In this episode of our podcast My Favorite Theorem, my cohost Kevin Knudson and I were lucky enough to talk with James Tanton. Dr. Tanton is a former university mathematician and high school math teacher, but his current job title is “mathematician-at-large” of the Mathematical Association of America. You can listen to the episode here or at kpknudson.com, where there is also a transcript.

As Dr. Tanton says in the episode, he views his role as one of creating and facilitating joyful, enriching experiences with mathematics for students at all levels of mathematics learning. Right now, he is especially excited about Global Math Week, a project that brings an activity called “Exploding Dots” to classrooms around the world during the week from October 10 to 17. Last year, he says, over a million students got to play with it in their classrooms; this year, they are aiming for 10 million.

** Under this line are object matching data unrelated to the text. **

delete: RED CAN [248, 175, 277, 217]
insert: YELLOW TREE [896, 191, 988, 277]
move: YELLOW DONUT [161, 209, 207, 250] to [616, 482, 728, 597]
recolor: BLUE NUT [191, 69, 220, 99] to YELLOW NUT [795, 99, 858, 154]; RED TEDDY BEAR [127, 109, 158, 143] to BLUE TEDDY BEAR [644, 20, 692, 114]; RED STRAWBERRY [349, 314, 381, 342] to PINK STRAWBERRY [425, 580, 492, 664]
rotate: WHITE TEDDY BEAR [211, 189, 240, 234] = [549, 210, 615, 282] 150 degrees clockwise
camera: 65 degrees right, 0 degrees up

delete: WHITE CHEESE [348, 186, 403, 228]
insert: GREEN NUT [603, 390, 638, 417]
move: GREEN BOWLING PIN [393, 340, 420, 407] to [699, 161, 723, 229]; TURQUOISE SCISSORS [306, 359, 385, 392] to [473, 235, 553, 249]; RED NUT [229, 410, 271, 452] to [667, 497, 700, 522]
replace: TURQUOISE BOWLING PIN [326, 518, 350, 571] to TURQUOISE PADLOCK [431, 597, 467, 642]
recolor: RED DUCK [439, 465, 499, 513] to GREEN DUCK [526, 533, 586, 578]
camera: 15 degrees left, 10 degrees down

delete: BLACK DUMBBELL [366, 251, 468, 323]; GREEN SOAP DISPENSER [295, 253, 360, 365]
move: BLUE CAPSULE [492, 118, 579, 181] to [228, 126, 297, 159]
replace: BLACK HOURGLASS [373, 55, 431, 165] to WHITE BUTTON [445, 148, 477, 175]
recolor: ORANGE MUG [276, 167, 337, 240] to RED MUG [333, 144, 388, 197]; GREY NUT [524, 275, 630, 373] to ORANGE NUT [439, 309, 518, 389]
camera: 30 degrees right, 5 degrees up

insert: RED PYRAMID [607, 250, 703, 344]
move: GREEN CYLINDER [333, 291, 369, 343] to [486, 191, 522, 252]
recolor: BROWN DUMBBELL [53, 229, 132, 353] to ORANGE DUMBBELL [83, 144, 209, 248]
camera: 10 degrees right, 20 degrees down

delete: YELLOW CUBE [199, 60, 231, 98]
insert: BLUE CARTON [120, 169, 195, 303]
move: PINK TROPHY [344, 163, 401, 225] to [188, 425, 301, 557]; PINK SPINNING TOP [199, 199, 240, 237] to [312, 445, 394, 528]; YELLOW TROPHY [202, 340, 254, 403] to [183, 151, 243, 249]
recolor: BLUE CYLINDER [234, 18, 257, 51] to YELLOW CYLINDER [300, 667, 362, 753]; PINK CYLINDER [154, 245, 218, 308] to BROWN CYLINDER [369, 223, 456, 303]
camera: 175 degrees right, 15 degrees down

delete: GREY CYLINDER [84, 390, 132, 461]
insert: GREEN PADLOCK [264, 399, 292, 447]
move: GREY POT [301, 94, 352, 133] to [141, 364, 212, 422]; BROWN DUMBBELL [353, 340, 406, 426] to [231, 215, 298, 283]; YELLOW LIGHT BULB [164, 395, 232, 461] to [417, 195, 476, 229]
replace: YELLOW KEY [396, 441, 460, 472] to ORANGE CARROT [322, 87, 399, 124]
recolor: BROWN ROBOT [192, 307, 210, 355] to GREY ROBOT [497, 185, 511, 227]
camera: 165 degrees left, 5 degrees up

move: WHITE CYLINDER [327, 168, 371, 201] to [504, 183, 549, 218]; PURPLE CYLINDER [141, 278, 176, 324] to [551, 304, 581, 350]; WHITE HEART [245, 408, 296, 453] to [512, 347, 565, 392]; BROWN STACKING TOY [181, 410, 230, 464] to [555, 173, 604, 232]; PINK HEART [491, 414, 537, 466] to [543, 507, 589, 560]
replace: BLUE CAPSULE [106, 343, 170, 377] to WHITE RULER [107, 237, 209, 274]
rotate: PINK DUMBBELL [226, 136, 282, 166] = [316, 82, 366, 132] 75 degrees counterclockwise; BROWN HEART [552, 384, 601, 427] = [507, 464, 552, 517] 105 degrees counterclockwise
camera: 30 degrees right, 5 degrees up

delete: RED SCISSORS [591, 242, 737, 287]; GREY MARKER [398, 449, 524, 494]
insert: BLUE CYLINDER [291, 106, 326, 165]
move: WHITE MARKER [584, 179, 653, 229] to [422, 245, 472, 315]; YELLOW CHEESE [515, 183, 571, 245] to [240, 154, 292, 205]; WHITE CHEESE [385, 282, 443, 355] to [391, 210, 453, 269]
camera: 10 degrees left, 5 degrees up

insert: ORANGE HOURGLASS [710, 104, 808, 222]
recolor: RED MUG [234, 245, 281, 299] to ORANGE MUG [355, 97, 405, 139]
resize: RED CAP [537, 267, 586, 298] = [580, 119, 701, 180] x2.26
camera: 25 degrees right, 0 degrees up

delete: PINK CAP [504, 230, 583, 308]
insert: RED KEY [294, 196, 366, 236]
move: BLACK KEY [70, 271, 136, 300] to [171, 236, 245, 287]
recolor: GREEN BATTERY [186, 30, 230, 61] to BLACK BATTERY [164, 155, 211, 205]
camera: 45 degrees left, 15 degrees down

My Favorite Theorem is about theorems, so of course we talked about one on the podcast. Dr. Tanton chose Sperner’s lemma, which is related to the Brouwer fixed-point theorem that both Francis Su and Holly Krieger talked about on their episodes of the podcast. Brouwer’s fixed-point theorem says that a function from a domain with no holes to itself must have a fixed point, a point that gets taken to itself by the function. Sperner’s lemma is sort of a discrete version of that continuous theorem.

Dr. Tanton explained how you can see the lemma for yourself. Draw a bunch of dots on a balloon, or flatten it out and draw a bunch of dots within a polygon on a piece of paper. Connect the dots into triangles in some way. Now label each point A, B, or C. No matter how you do this, on the balloon, if you find one triangle with all three letters represented on its vertices, there must be another triangle somewhere that also has all three letters. On the piece of paper, you need the additional requirement that there are an odd number of “AB” edges on the outside of the polygon. (That is, edges that connect a letter A to a letter B.) There are several different ways to state the lemma, so if you find other versions, you can have fun figuring out why they are equivalent.

Dr. Tanton also talked about how Sperner’s lemma can be used to prove the hairy ball theorem, famous largely because of its colorful name. This theorem says that on a hairy surface with no holes, like the outside of a tennis ball or coconut, there’s no way to comb the hair in a smooth way without at least one hair sticking straight up. The connection between the discrete nature of Sperner’s lemma, with its spread out dots, and the continuous hairy ball, was surprising to me.

In each episode of the podcast, we ask our guest to pair their theorem with something: food, beverage, art, music, or some other delight in life. Dr. Tanton paired Sperner’s lemma with his Aussie roots in the dessert pavlova. (Apologies to our Kiwi listeners; both Australia and New Zealand claim the pavlova, but Dr. Tanton is Australian.) You’ll have to listen to the episode to hear why this opulent meringue concoction is the perfect accompaniment to Sperner’s lemma.